Поразительно то, что накануне этого события Иванов долго разговаривал со своим сыном, поражаясь его недетской мудрости. Но даже самые правильные и справедливые резоны сына не смогли убедить Иванова простить жене измену. Сердце не внимает рассудку, даже когда он стопроцентно прав. И только живая картина, предметный образ могут внезапно заставить сердце говорить.

Что-то похожее происходит и в фильме “Калина красная”. До тех пор, пока Егор Прокудин не увидел свою мать (и себя самого рядом с ней каким-то уже другим зрением), сердце молчало, говорил один рассудок.
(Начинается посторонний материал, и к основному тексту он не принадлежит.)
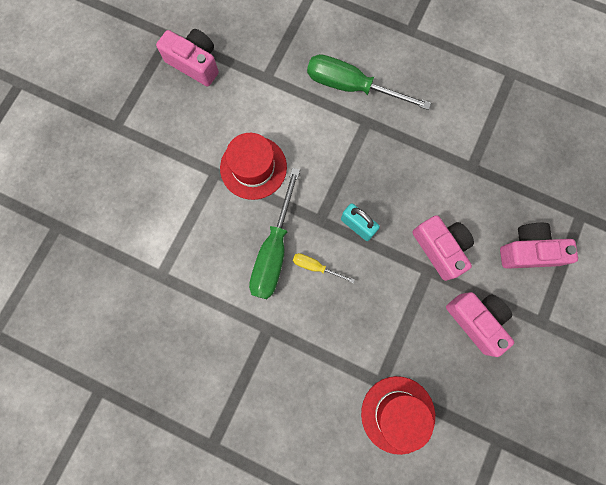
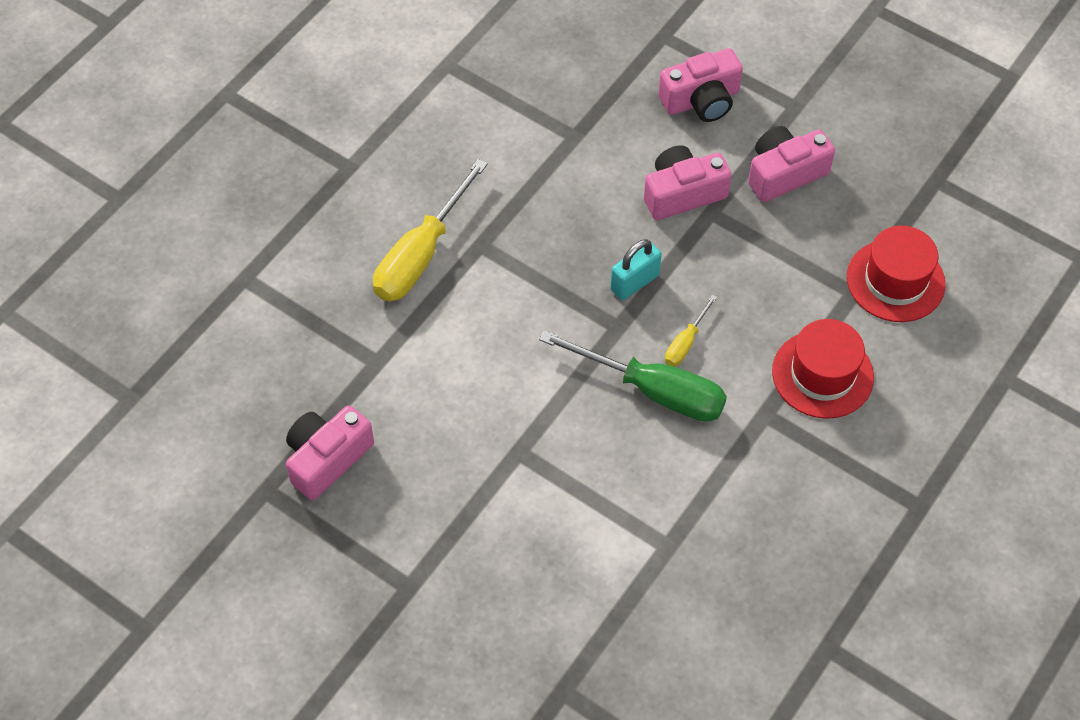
camera: 80 degrees left, 20 degrees down
(253, 167) = (521, 400): red hat -> red hat (822, 374)
(352, 87) = (421, 254): green screwdriver -> yellow screwdriver
(528, 251) = (701, 100): pink camera -> pink camera turned 120 degrees counterclockwise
Коснуться жизни “обнажившимся сердцем” ему позволил только зрительный образ .

Возможно, именно с этим связана, скажем так, сердечная неполноценность повести Алексея Варламова “Дом в деревне”, опубликованной в “Новом мире” в 1997 году и имеющей характерный подзаголовок “Повесть сердца”. Татьяна Касаткина, слишком строго разобравшая прозу Варламова в статье “Подростковый период...” (“Новый мир”, 1999, № 11), в одном права: прочувствовать сердцем ситуацию, описанную в повести, мешает “двоящийся” авторский взгляд. Варламов (точнее, рассказчик, которого не стоит отождествлять с автором) не смог окончательно преодолеть “преграду самолюбия” и найти тот единственный зрительный образ, который бы мгновенно заставил героя “прозреть во что-то новое” и начать новое существование. Жизнь вологодской деревни, где автор-герой купил дом, чтобы “создать самого себя и вырваться за те границы, которые ставило передо мною благополучное городское существование”, так и осталась за границами его душевной оболочки, вне сердца . Собственно, об этом и повесть. О необыкновенной сложности (почти невозможности) сердечной культуры в конце ХХ века. “Деревня... факт моего сердца”, — пишет Варламов в конце повести. Тем самым он обнаруживает главный сердечный просчет своего героя: он стремится крестьянский мир сделать “фактом” своего сердца. Это чистой воды эгоизм, какими бы святыми побуждениями он ни питался. Именно это и было причиной крушения героя в его попытке сродниться с деревней. (Вопрос в том, понимает ли это сам Варламов, существует ли дистанция между ним и героем-рассказчиком.) “Сердечная культура” требует как раз обратного: коснуться обнажившимся сердцем внешнего мира, открыться в него, оказаться его маленькой частью.

Высокой “сердечной культурой” отличается проза Бориса Екимова. Его рассказ “Фетисыч” и повесть “Пиночет” не просто добры, человечны и проч. Екимовские герои не просто сердечны, они деловито сердечны. В прозе Екимова можно обнаружить своеобразную полемику с традицией “деревенской прозы”. Для Екимова мало изобразить катастрофу русской деревни. “Волю дав лирическим порывам, изойдешь слезами в наши дни...” — писал Некрасов, предчувствуя трагедию сердечной культуры, которая окажется бессильной перед “злой энергией” бессердечия. Но екимовские герои отказываются просто исходить слезами. Их глаза сухи, жесты неторопливы, слова рассудительны. (Особенно это потрясает в “Фетисыче”, где сердечным деятелем становится деревенский мальчик, перекочевавший в “Пиночета” в качестве не главного персонажа.) Это какой-то другой, совсем новый виток “сердечной культуры”.